For the long distance lovers, the international Twitter besties and shirtless torsos on Grindr you’ve fallen in lust with, “Where U Are” helps to illustrate those virtual affections and very real feelings.
The track, which glides across an early ’90s R&B seductive haze invoking Jessie Ware, Sadé and Blood Orange, plus an interpolation of Jackson 5‘s “I Wanna Be Where You Are,” is an ode to online love.
“It’s kind of crazy ’cause I’ve never met you / Now I’m losing sight of who I’m meant to be in this reality,” she longingly croons. As dreamy as the song sounds (and truly, it’s lush), there’s a lingering sadness that makes the song all the more hypnotic; a sad ghost lingering inside a wireless router.
“Sick and tired of knowing you were never real…”
Technological turmoil isn’t exactly a new theme in pop: from “Video Killed the Radio Star” (“pictures came and broke your heart“) to Adele‘s “Hello” and Madonna‘s “Hung Up” to, most importantly of all, Britney‘s “E-Mail My Heart,” matters of the heart aren’t limited to face-to-face interactions.
That said, the way we’ve come to use our tiny screens, and the amount of time we spend with them especially, has substantially increased. It’s come to the point where Her doesn’t feel like such a farfetched concept at all, really. (What’re you up to later tonight, Siri?)
“Whether you’re doing long distance, or meeting people on a dating app, being catfished, or sexting- the characteristics of an online-based relationship are super interesting to me,” Rina says.
“Online you can present your best edited self, and bypass lots of the messiness and awkwardness that comes with real human interactions. Your overheating phone substitutes human warmth. Weirdest of all – you’re together, but also very alone.”
The video for “Where U Are” perfectly illustrates that tedious, restless, obsessive loneliness (oh, the irony of the term “social” media), as Ri snaps, impatiently texts and selfies her life away by herself in bed. It looks like an all too familiar Friday night in, when not out getting #turnt.
“As much as ‘Where U Are’ is about online relationships with others, it’s also about the online relationship you have with yourself. We live in a culture of self-surveillance that makes us forget who we really are, and what we really should be doing with our time. Ali & I were inspired by Essena O’Neill’s recent departure from social media, alongside artists such as Petra Collins and Arvida Byström, whose work deals with online female insecurity,” she explains.
Speaking of Petra Collins, the Canadian photographer’s video for Carly Slae Jepselegend‘s “Boy Problems” almost feels like a companion piece to “Where U Are,” providing some social critique about our small screen overload; like a tech-filled “Girls Just Wanna Have Fun” with Scream Queens-esque morbid humor sprinkled in for good measure (#TillDeathDoWeSelfie).

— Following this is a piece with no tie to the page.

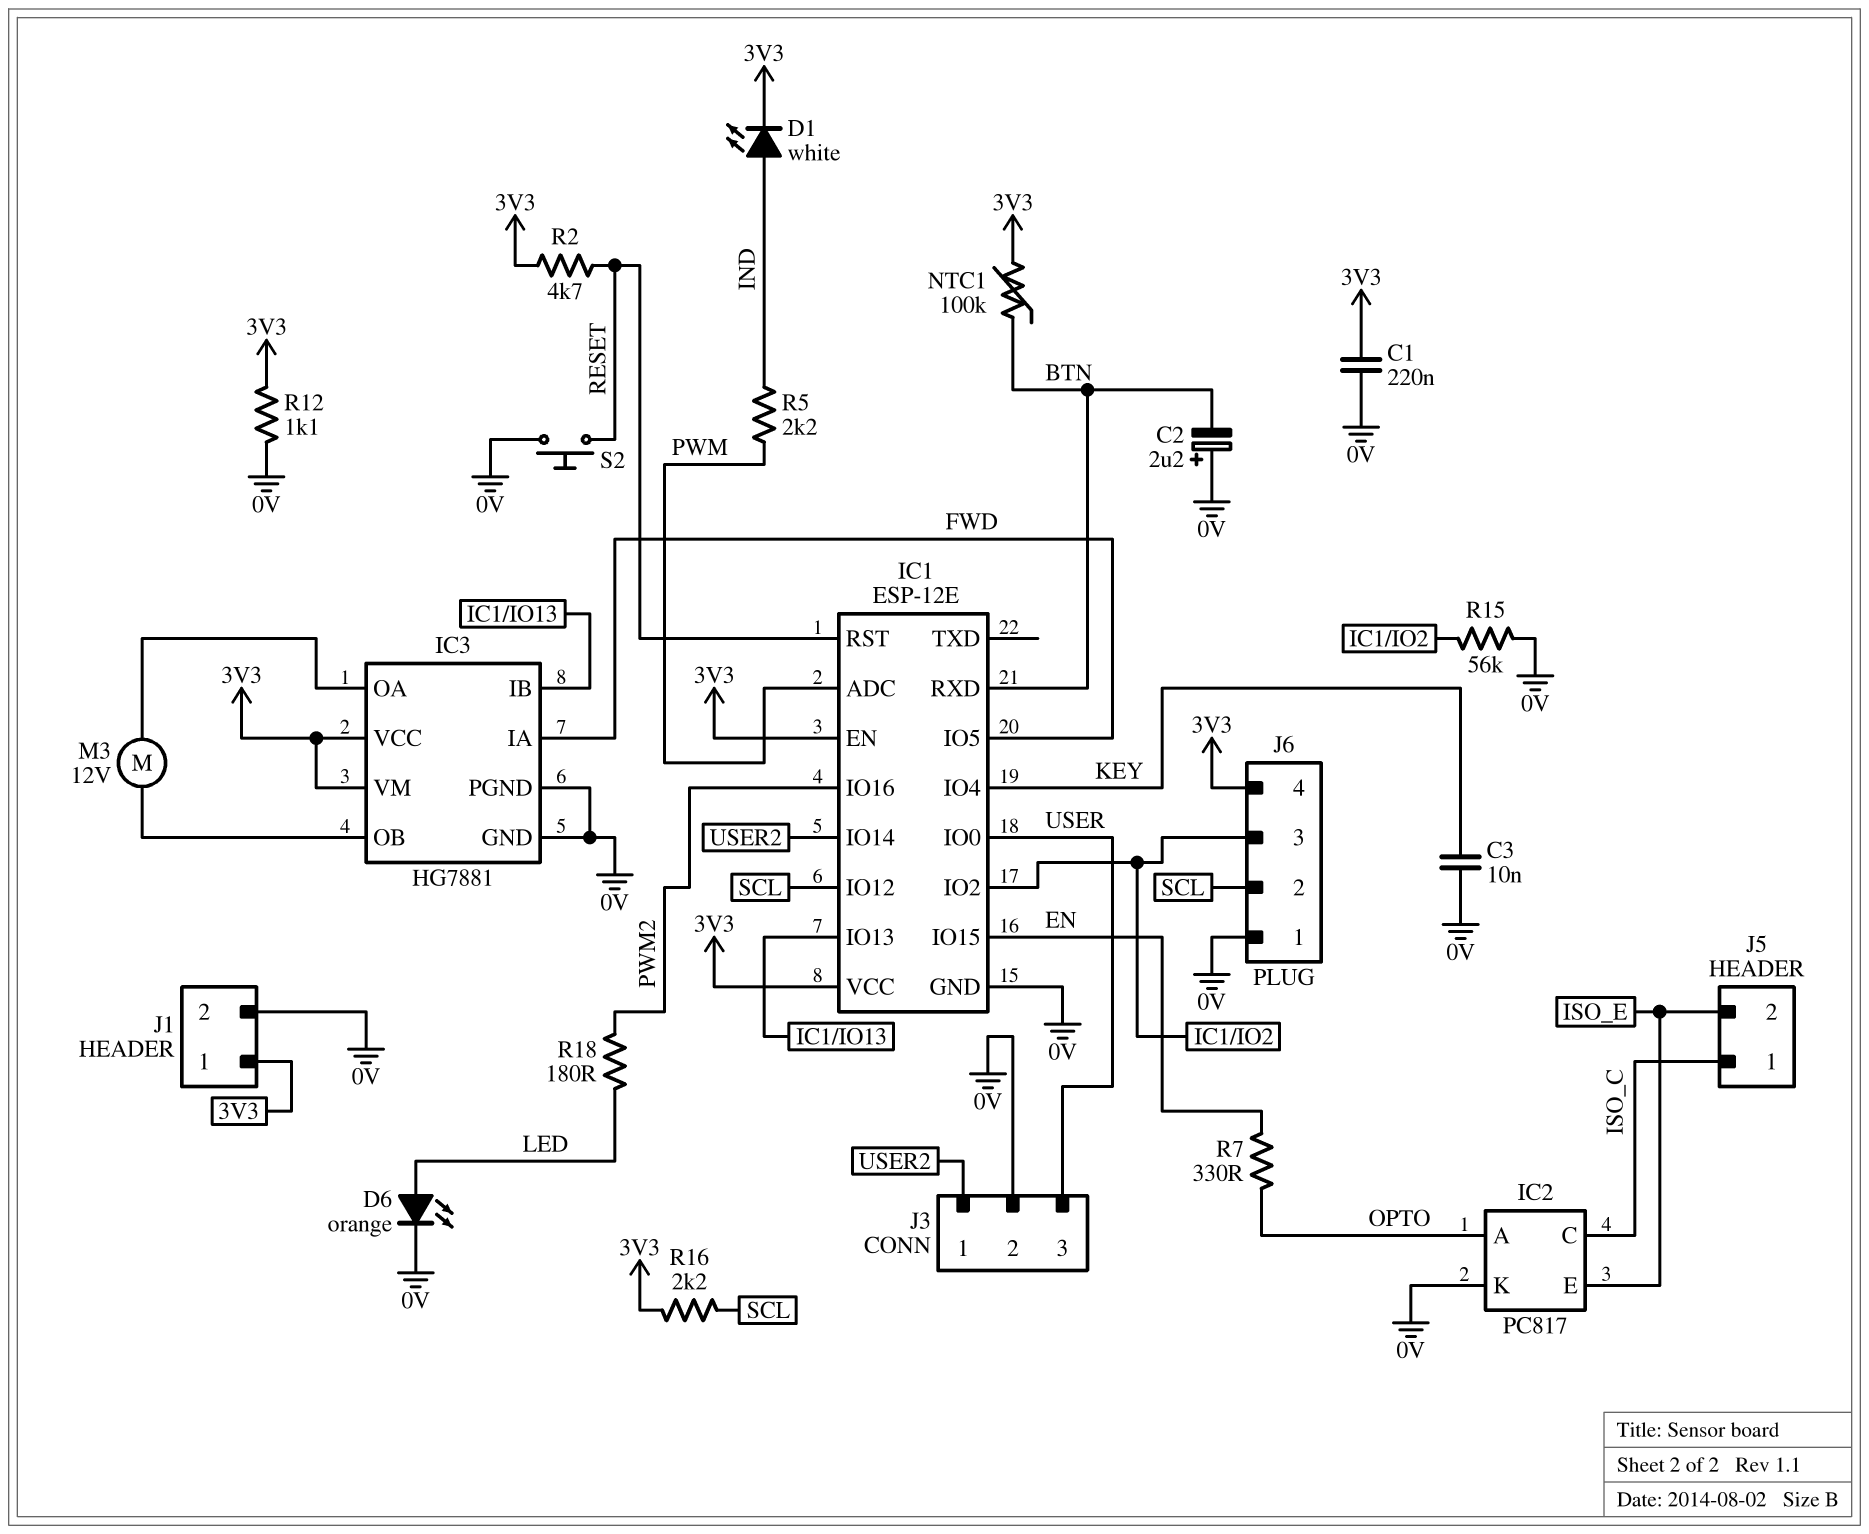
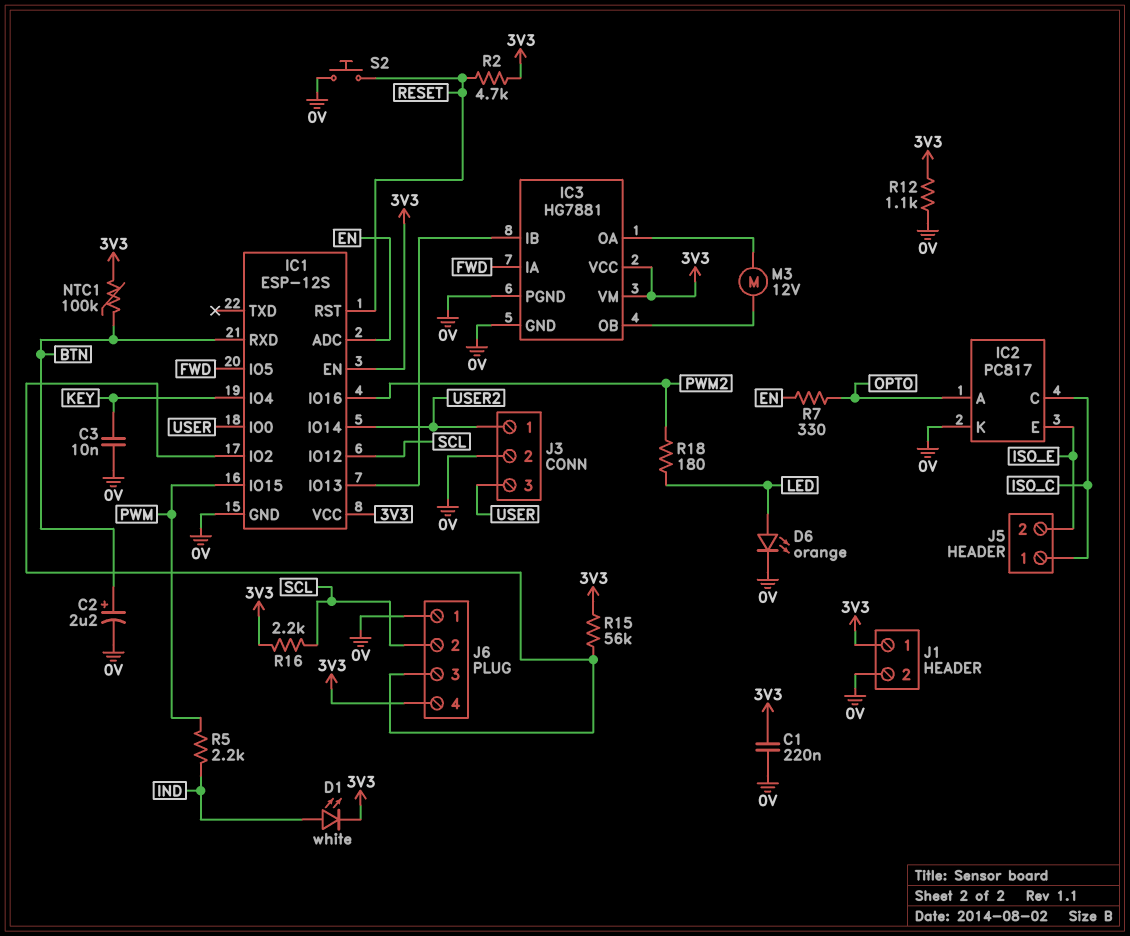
C2: 2.2uF (plus 0V, minus BTN) -> 2.2uF (plus BTN, minus 0V)
IC1: ESP-12E -> ESP-12S
IC1 pin ADC: PWM -> EN
IC1 pin IO15: EN -> PWM
R15: 56k (0V, IC1/IO2) -> 56k (3V3, IC1/IO2)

This isn’t the first time Rina’s tackled the theme, either: Last year, she released a song called “Tunnel Vision,” a creeping number vaguely recalling FKA twigs, exploring digital distraction and notification overload: “I know you’re sad and lonely, but I got one hundred tabs open in my mind,” she sings.
As social media continues to dominate our interactions, these songs don’t necessarily play like a desperate plea for humanity or a cynical condemnation of our cell phones and Facebook feeds, but rather an honest observation of The Way Things Are. (First world problems for sure, but still.)
We’ve already got plenty of trashy club bangers encouraging us to post up on the ‘gram and get it on in each other’s DMs — hell, we’ve even got holograms for pop stars. But the message behind the music is like a mirror on our bedroom ceiling, catching us in the act of tapping, texting and swiping ourselves into oblivion. Alone, together.
That could be seen as depressing, but it doesn’t have to be — if anything, they’re an all-too-important reminder to occasionally logout and enjoy the company of others IRL.